EXERCISE ▸
Entries follow. Give back exactly the lines starting at the one containing "line: (1403, 170)" and ending at the one containing "text: (1590, 786) -> (1337, 637), moved", and no other lines.

[Stored items]
#####
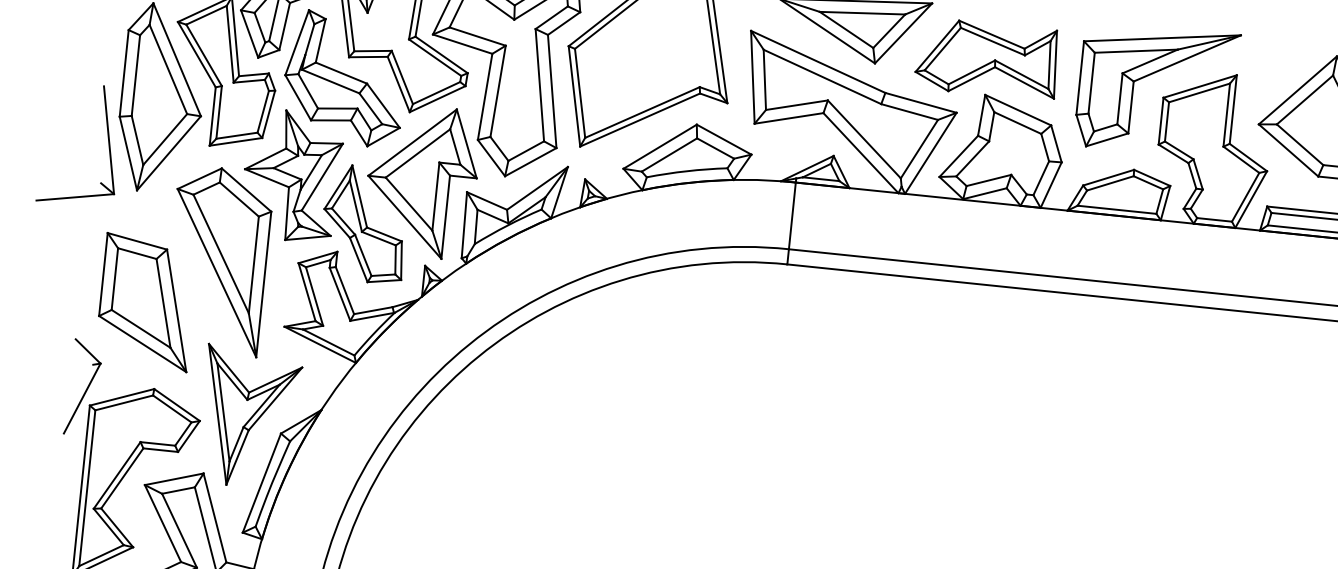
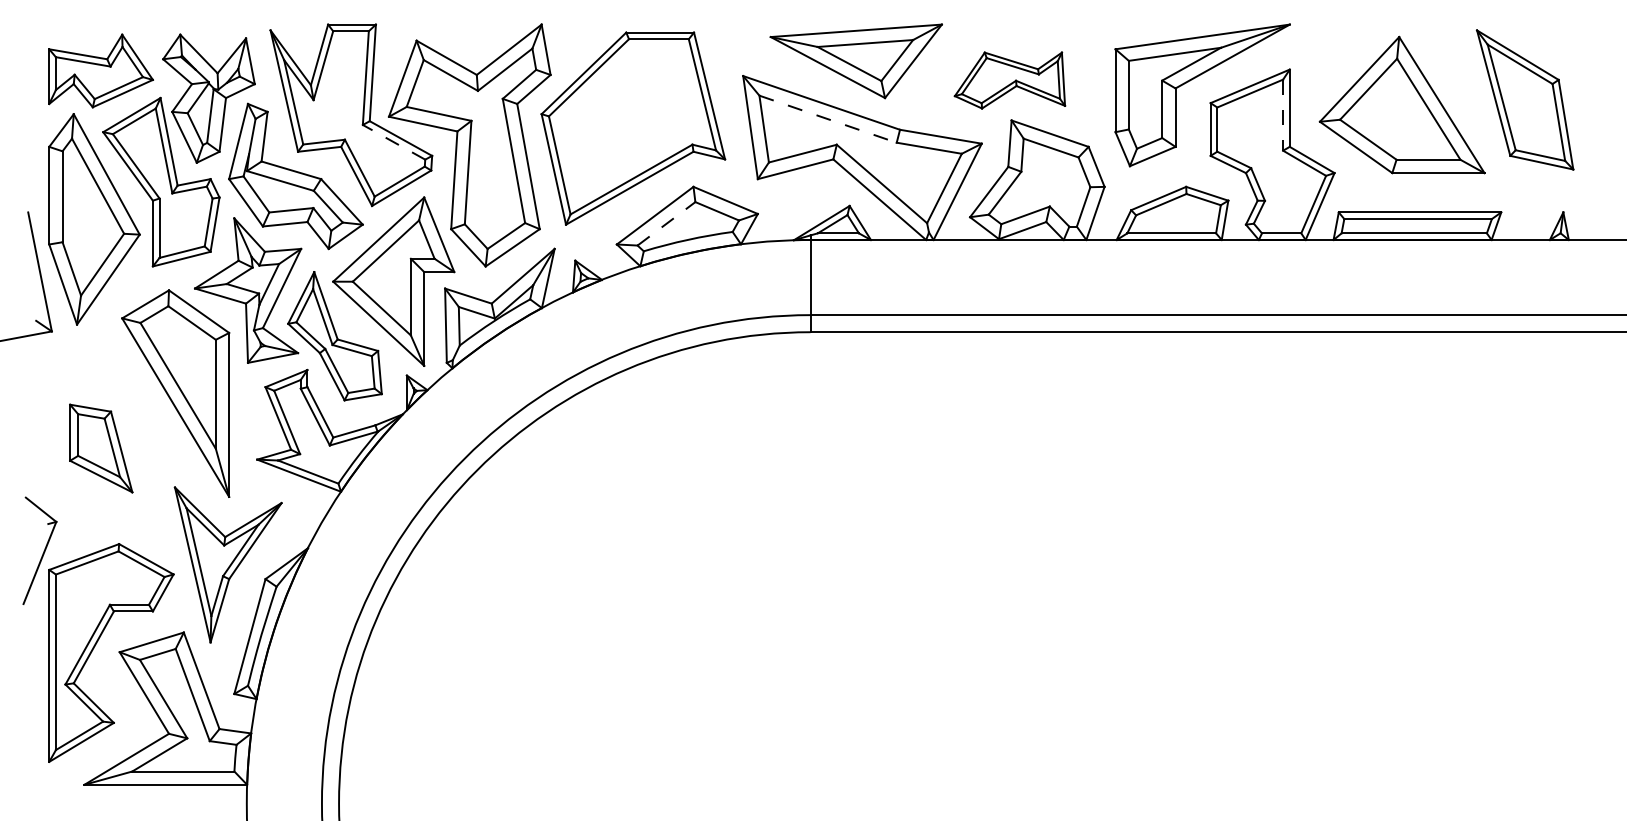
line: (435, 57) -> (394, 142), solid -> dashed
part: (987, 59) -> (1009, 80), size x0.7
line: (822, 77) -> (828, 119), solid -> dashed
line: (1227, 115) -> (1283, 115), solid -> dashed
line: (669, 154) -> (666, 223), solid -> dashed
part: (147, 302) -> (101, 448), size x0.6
#####
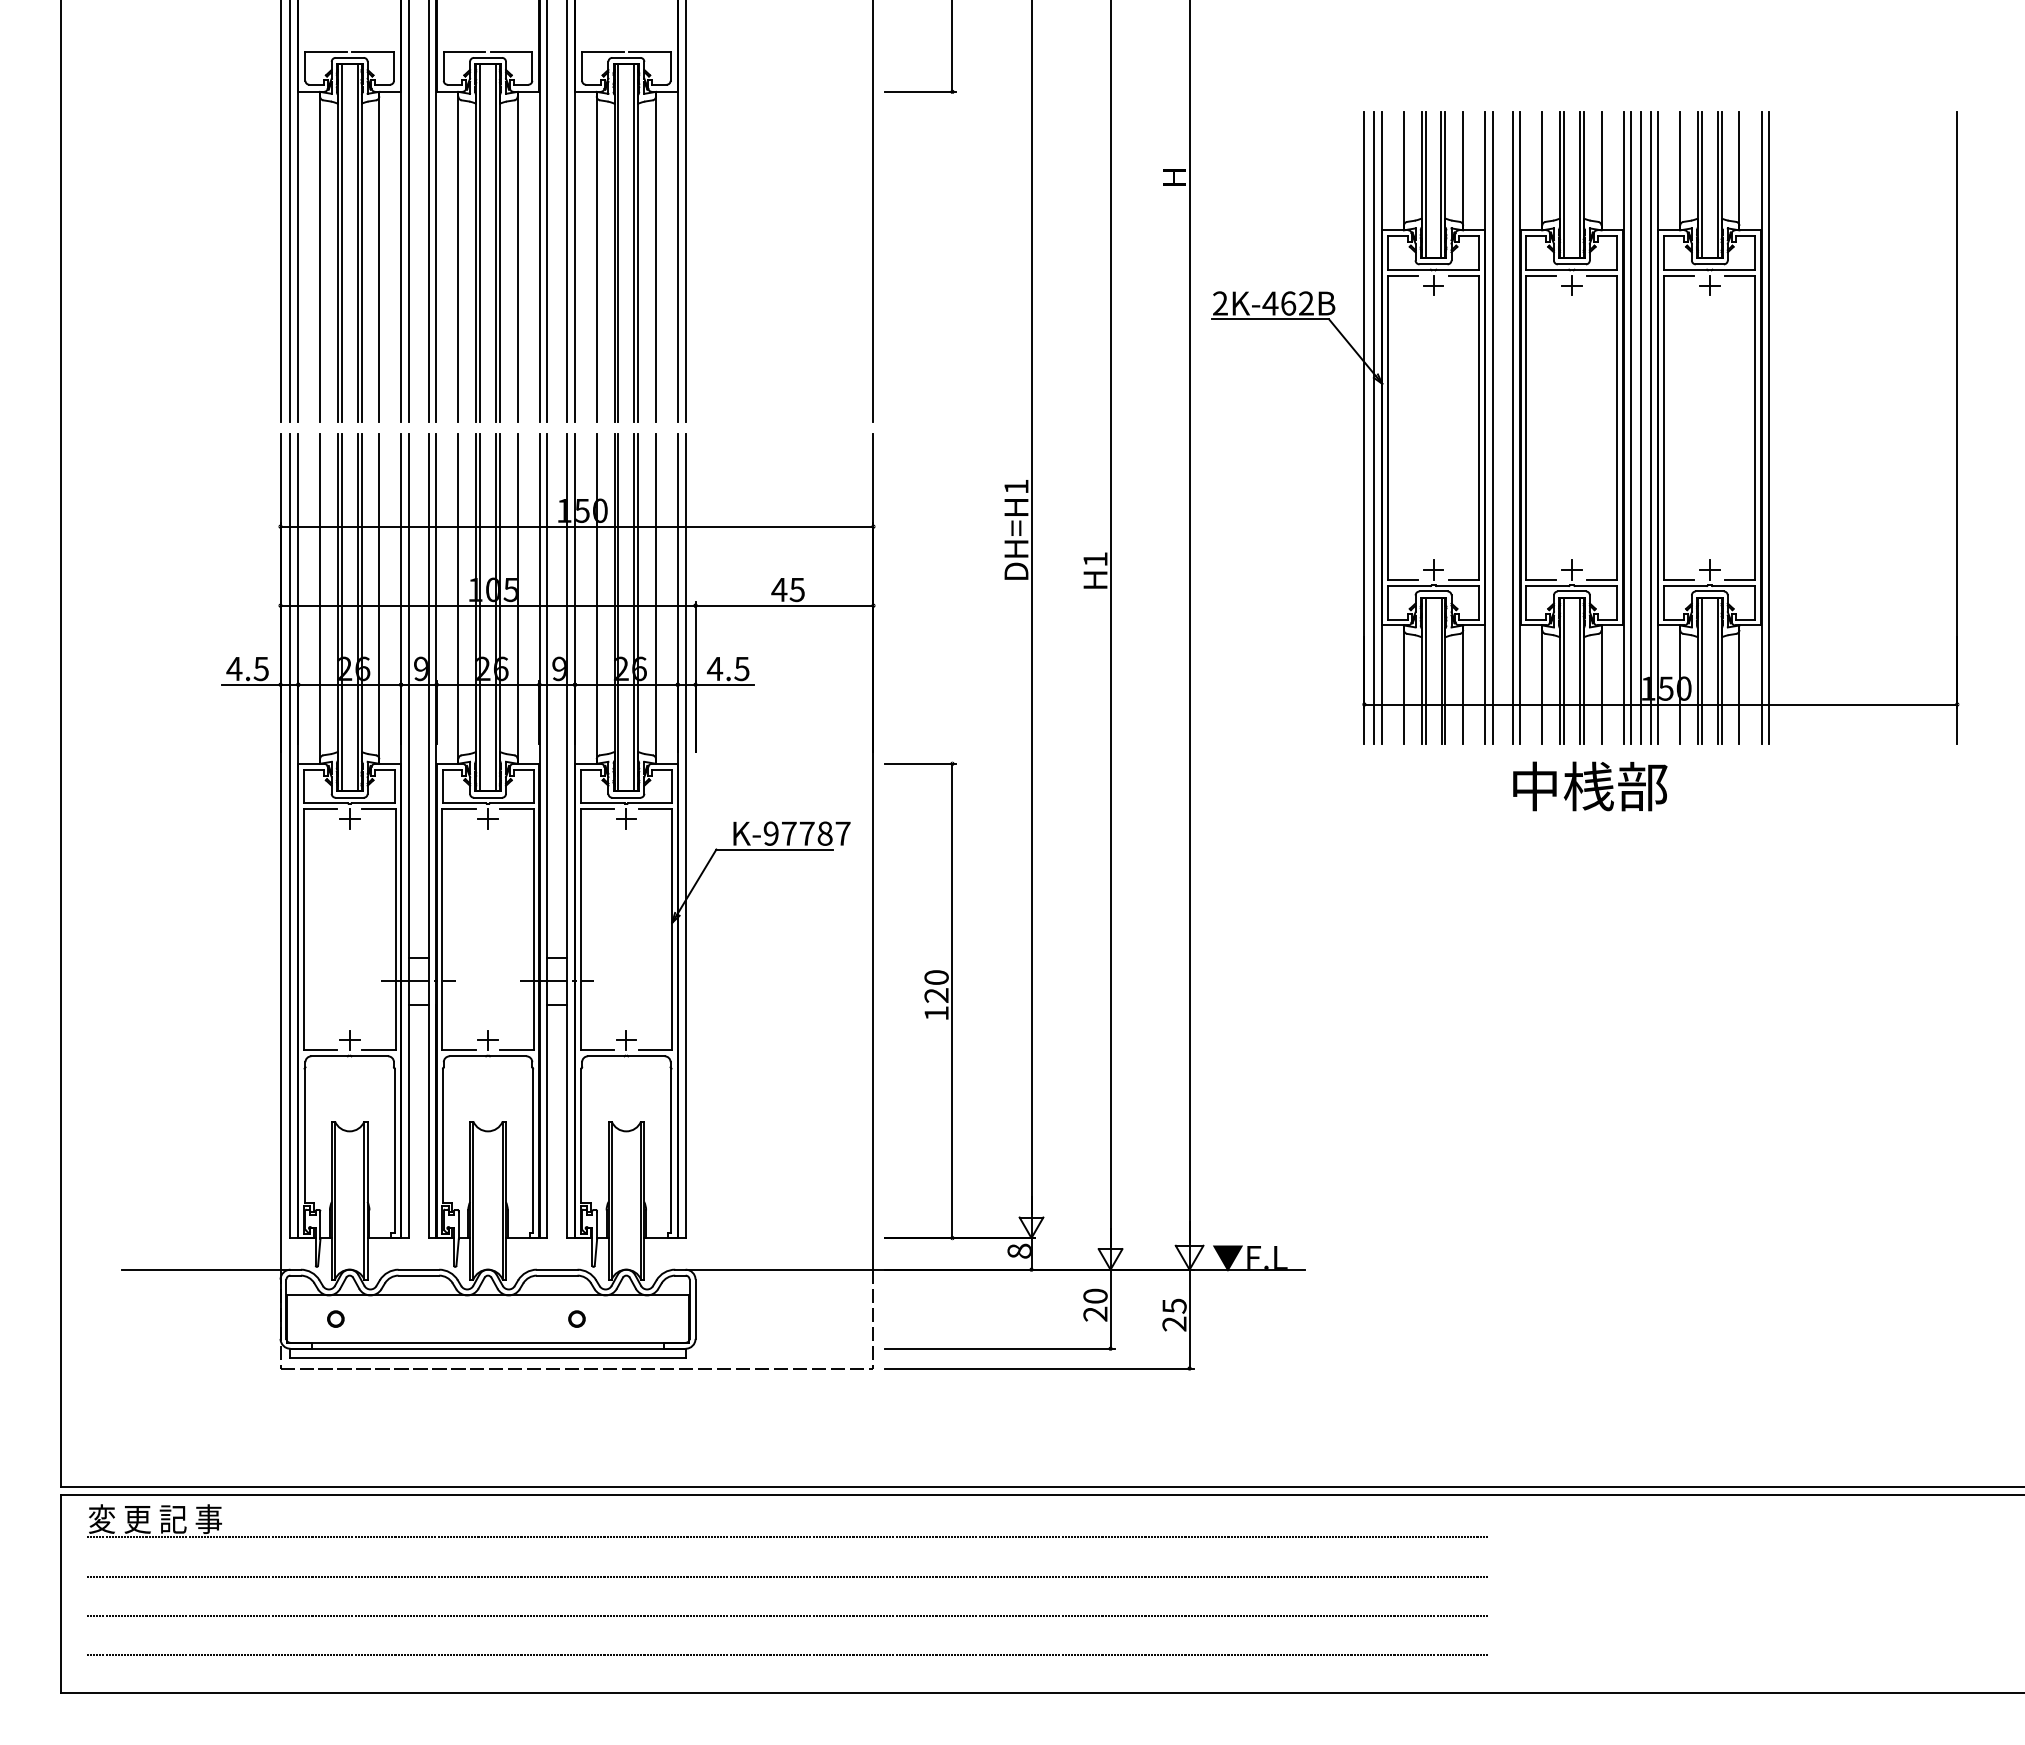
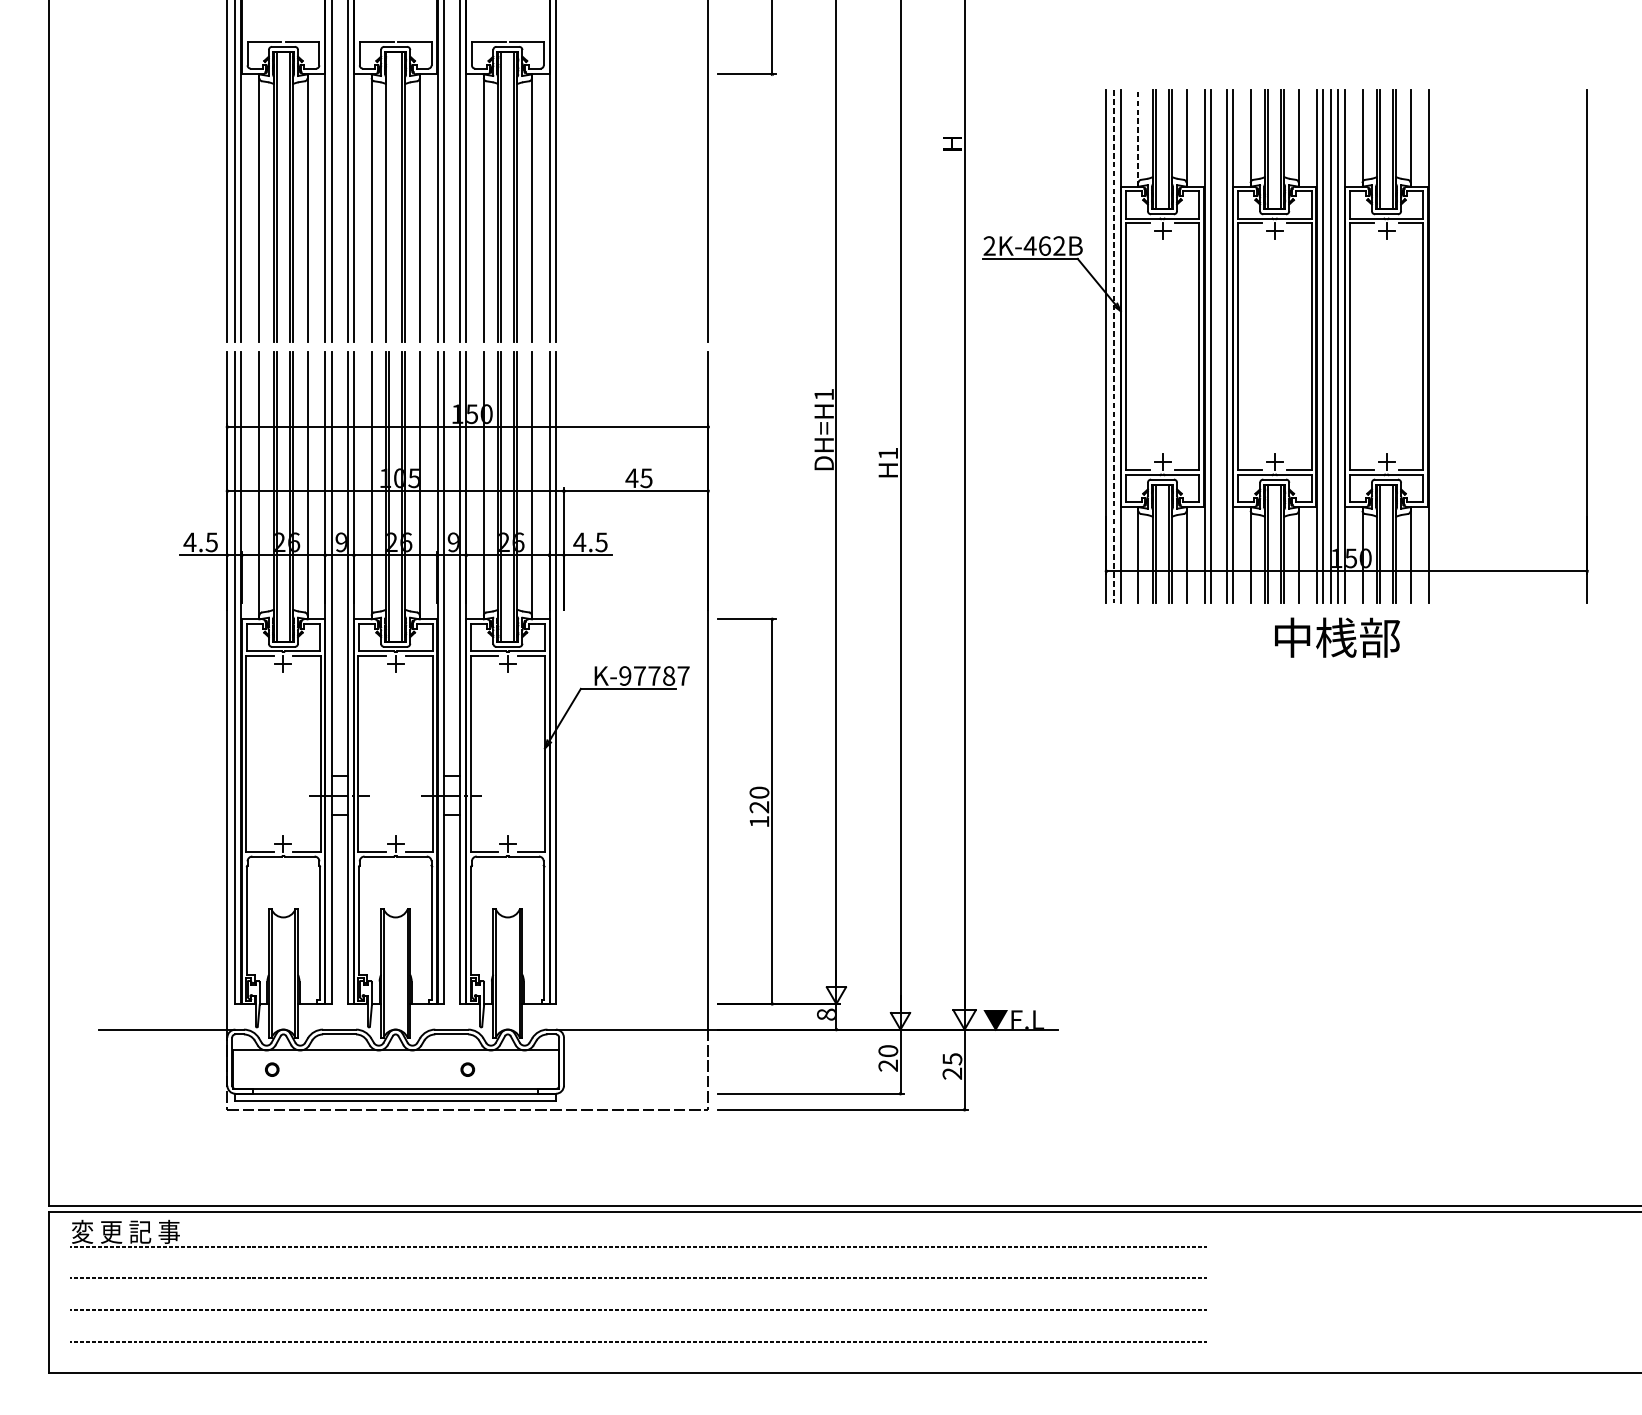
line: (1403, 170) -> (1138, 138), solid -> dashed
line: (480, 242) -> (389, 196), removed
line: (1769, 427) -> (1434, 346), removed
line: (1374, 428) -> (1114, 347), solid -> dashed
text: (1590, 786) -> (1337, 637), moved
#####
COMPLETED EXERCISE ▸
line: (1403, 170) -> (1138, 138), solid -> dashed
line: (480, 242) -> (389, 196), removed
line: (1769, 427) -> (1434, 346), removed
line: (1374, 428) -> (1114, 347), solid -> dashed
text: (1590, 786) -> (1337, 637), moved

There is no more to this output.